C'era una volta a New York - la recensione del film di James Gray
Arrivato al sesto film in carriera, James Gray cambia strada rimanendo sé stesso, e confrontandosi con un tema importante come la nascita dell’America contemporanea e le sue dinamiche.
Arrivato al sesto film in carriera, James Gray cambia strada rimanendo sé stesso, e confrontandosi con un tema importante come la nascita dell’America contemporanea e le sue dinamiche. Cambia strada perché cambia genere e setting temporale. Rimane sé stesso perché continua a parlare dei legami del sangue e delle loro rivalità, degli amori travagliati e della loro tragica impossibilità.
L’immigrata del titolo, è infatti Ewa, ragazza sbarcata ad Ellis Island nel 1921, che finisce nelle grinfie di Bruno, un uomo complesso e travagliato il quale, pur amandola, la spingerà verso la prostituzione. E Ewa si piega e si umilia, infatti, pur di garantire i soldi necessari alle cure per la sorella tubercolotica costretta a rimanere su Ellis Island, mentre Bruno vive una rivalità e una gelosia nei confronti del cugino Orlando, anche lui stregato dal fascino della giovane.
Questi temi, e la consueta grande abilità nel girare, sono però gli unici reali punti di contatto di C'era una volta a New York con il cinema precedente di Gray: un cinema finora potente e coinvolgente, che qui invece si appiattisce nelle tonalità ocra di un melodramma già visto e sentito, nei risvolti di una storia priva di ogni originalità come nelle atmosfere che sono chiaramente debitrici di quelle del Leone di C’era una volta in America, dello Scorsese di Gangs of New York, dei loro succedanei e perfino, in qualche modo, del Crialese di Nuovomondo.

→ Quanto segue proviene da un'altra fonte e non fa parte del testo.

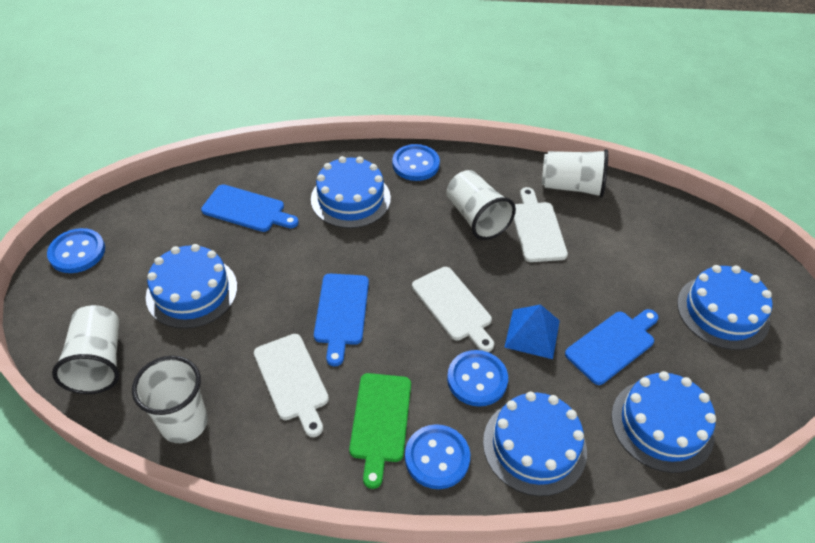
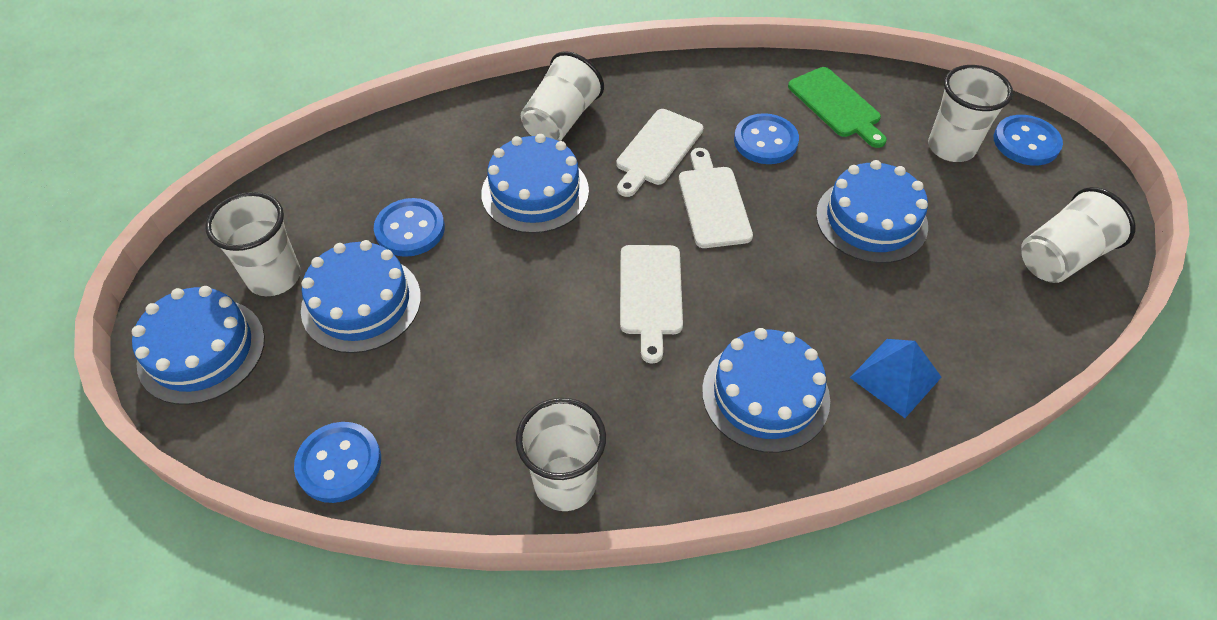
blue cutting board: 3 -> 0
white cup: 4 -> 5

Sempre notevole tecnicamente, la regia di Gray questa volta fallisce nel trovare le sfumature giuste per dare a un copione non eccezionale il necessario spessore emotivo, riducendo il film a un drammone ponderoso, ripetitivo e piuttosto noioso le cui pietre angolari sembrano essere le scene studiate a puntino per far sgranare gli occhioni a Marion Cotillard, regalarle un monologo, far sfogare l’istrionismo dolente di Joaquin Phoenix.
Sull’America, la sua nascita, le sue contraddizioni, il suo sangue, Gray non riesce davvero a dir nulla di pregnante.
Peccato, perché il dettaglio dal quale poteva germinare un ragionamento interessante c’era: tutto il film gira attorno al mondo dello spettacolo, Bruno è prima di un protettore è il gestore di uno spettacolo teatrale di bassa lega, animato dalle stesse ragazze che poi prostituisce; Orlando è un mago; i momenti di messa in scena teatrale all’interno del film abbandano e il dilemma esposto a Bruno dalla sua socia all’inizio del film riguarda come far concorrenza al montante cinematografo.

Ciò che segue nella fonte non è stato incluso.